Transcontinental Surpasses $2 Billion in Revenues in 2004
Press release from the issuing company
MONTREAL--Dec. 15, 2004-- Transcontinental Inc. had another good year in 2004 and ended the year with strong operating results in the fourth quarter, which follows a record year and fourth quarter in 2003. Revenues were up 8% for the year and 9% in the fourth quarter, even though there was one less week of activity in 2004's fourth quarter compared to the same period in 2003. Fiscal 2004 was negatively affected by non-recurring items totalling $23 million, or $0.26 per share. These items involved a write-down of goodwill, impairment of assets, restructuring costs and a loss from discontinued operations. Excluding the non-recurring items, Transcontinental reported income of $152 million, or $1.71 per share in 2004, an increase of 6% over 2003. Had it not been for the higher than expected negative impact of about $0.03 per share related to the strong increase in the Canadian vs. US dollar towards the very end of fiscal 2004, Transcontinental would have reached its target earnings per share before non-recurring items of $1.72 to $1.80. Including the non-recurring items, net income for fiscal 2004 was $129 million or $1.45 per share, compared to $143 million, or $1.61 per share, in 2003. For the fourth quarter, income before non-recurring items was up 11% to $53 million, or $0.59 per share, compared to $47 million, or $0.53 per share, for the fourth quarter in 2003. Net income after non-recurring items was $28 million, or $0.32 per share.

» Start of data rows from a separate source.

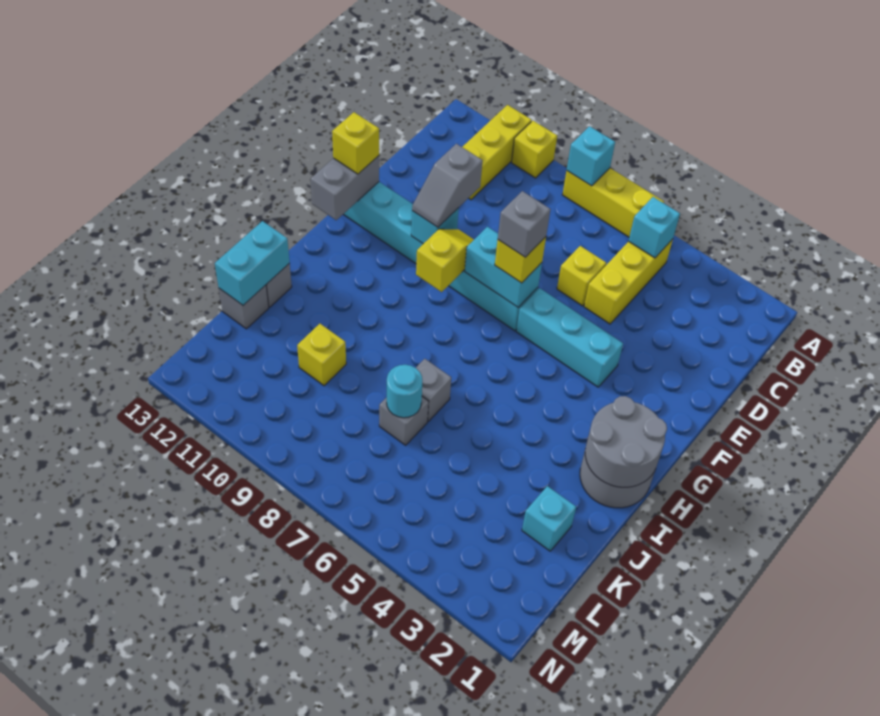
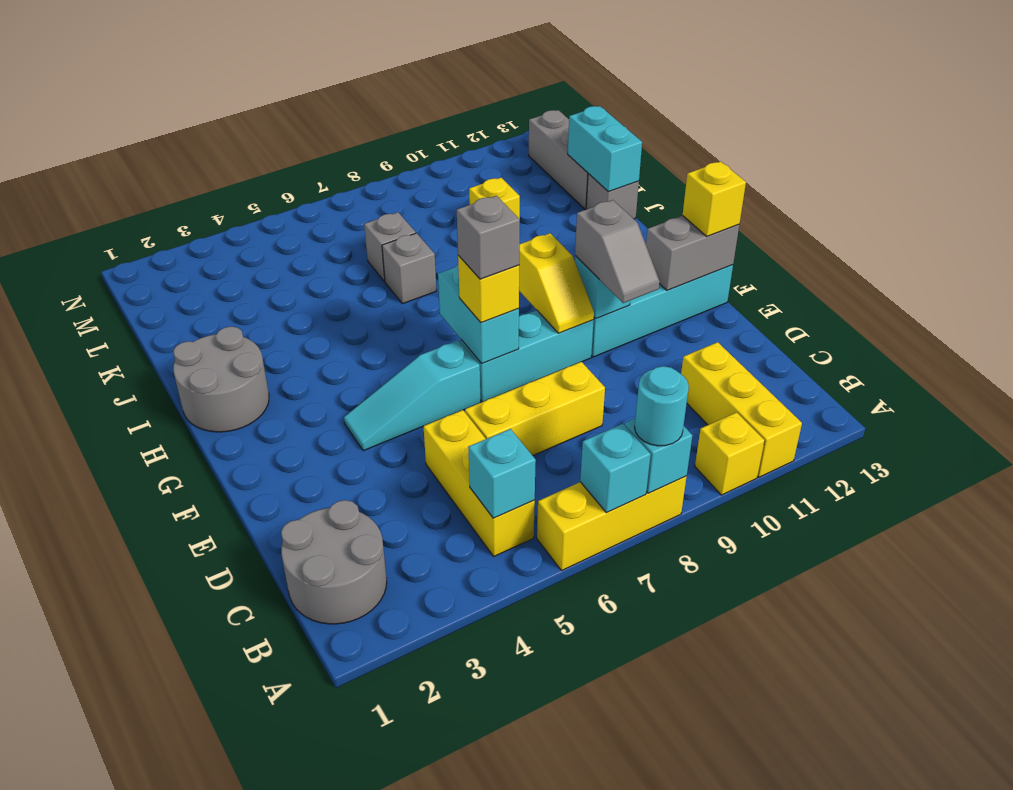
yellow brick D6 level 1 -> yellow brick D6:D8 level 1
grey slope E10:F10 level 3 top E -> grey slope E10:F10 level 3 top F
cyan brick F4:F6 level 1 -> cyan slope F4:F6 level 1 top 6
cyan brick F7:F8 level 2 -> cyan brick F7:G7 level 2
grey brick F13:G13 level 2 -> grey brick F12:F13 level 2
grey round brick H1:I2 level 2 -> grey round brick B1:C2 level 1
cyan brick K2 level 1 -> cyan brick A7 level 2
cyan round brick K7 level 2 -> cyan round brick A8 level 3
grey brick K13 level 1 -> grey brick K13:M13 level 1

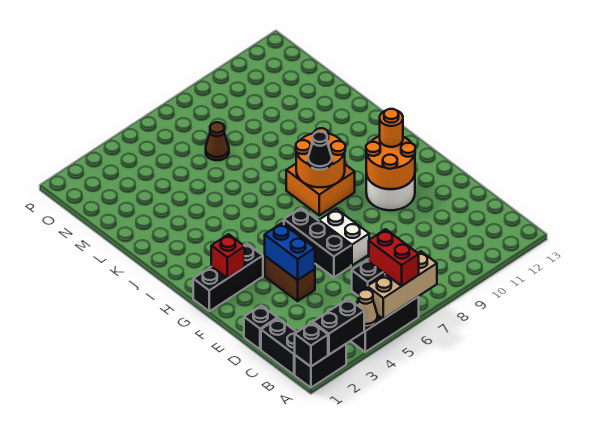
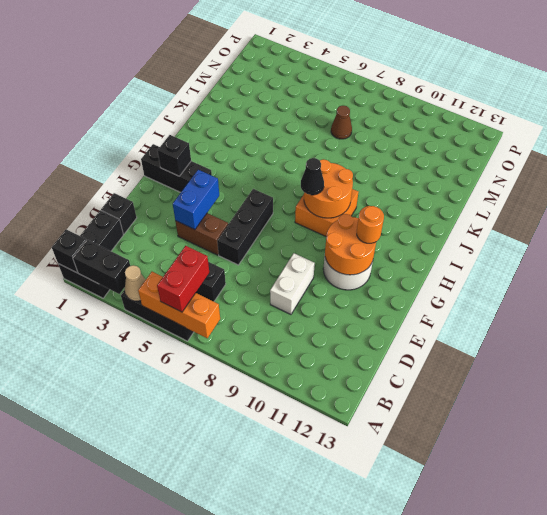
tan brick A5:A7 level 2 -> orange brick A5:A7 level 2
brown brick E4:F4 level 1 -> brown brick E4:E5 level 1
white brick E7:F7 level 1 -> white brick D9:E9 level 1
red brick G2 level 2 -> black brick G2 level 2

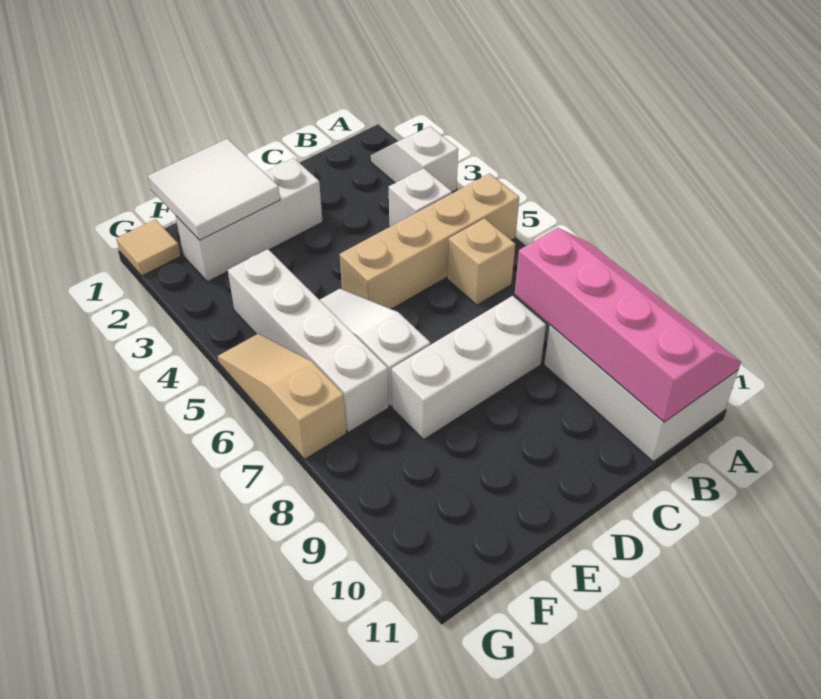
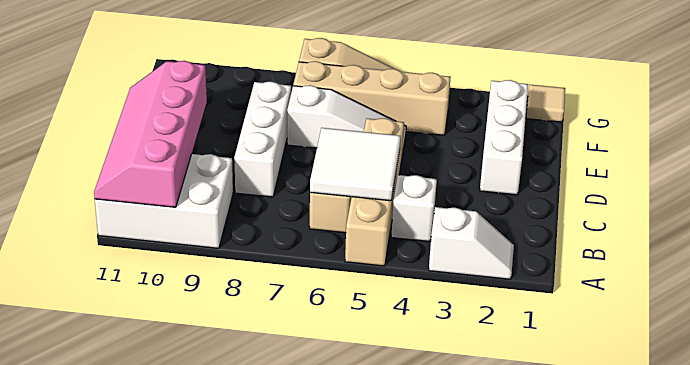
pink slope A8:B11 level 2 top B -> pink slope A10:D11 level 2 top 10
white tile E1:F2 level 2 -> white tile B5:C6 level 2
white brick F4:F7 level 1 -> tan brick F4:F7 level 1

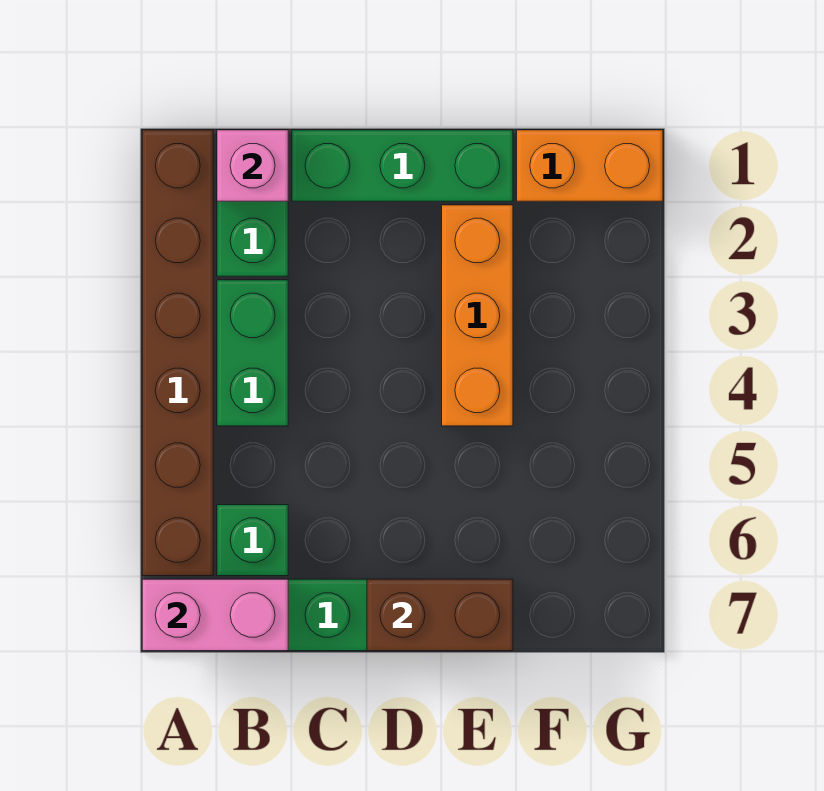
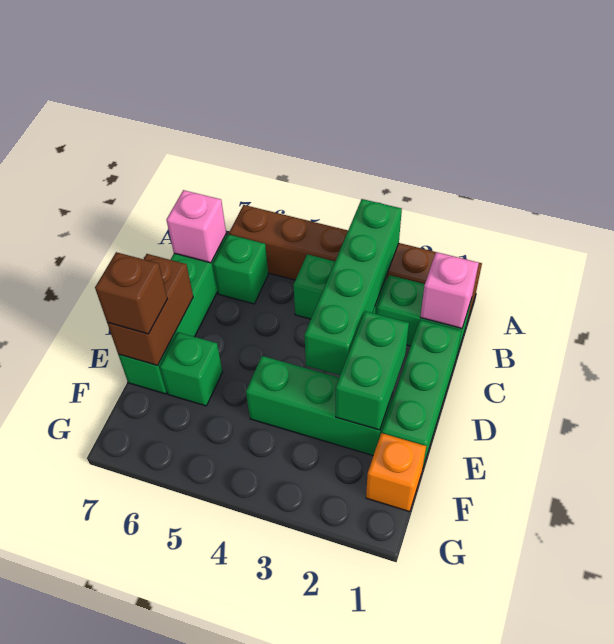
none -> green brick A3:D3 level 2
pink brick A7:B7 level 2 -> pink brick B7 level 2
none -> green brick D2:E2 level 2
orange brick E2:E4 level 1 -> green brick E2:E4 level 1
none -> green brick E6 level 1
none -> brown brick E7 level 3
orange brick F1:G1 level 1 -> orange brick F1 level 1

"This continuity in the growth of our revenues and earnings before non-recurring items, despite the often difficult market conditions, reflects the strong commitment of our employees who, through our Horizon 2005 business project, are finding new ways to reduce costs, improve efficiency and develop sales," said Luc Desjardins, president and chief executive officer of Transcontinental. "We will thus be able to continue creating long-term value for our customers, shareholders and employees. Our higher results stem also from our ability to integrate the acquisitions made over the course of the year, particularly the US direct marketing firm CC3, as well as from the turnaround of some of our operations, our capital investments, particularly in newspaper printing, and our disciplined financial management. It is encouraging to see that we closed the year with good progress in operating results, which should continue in 2005 and allow us to offset the expected negative impact of the stronger Canadian dollar."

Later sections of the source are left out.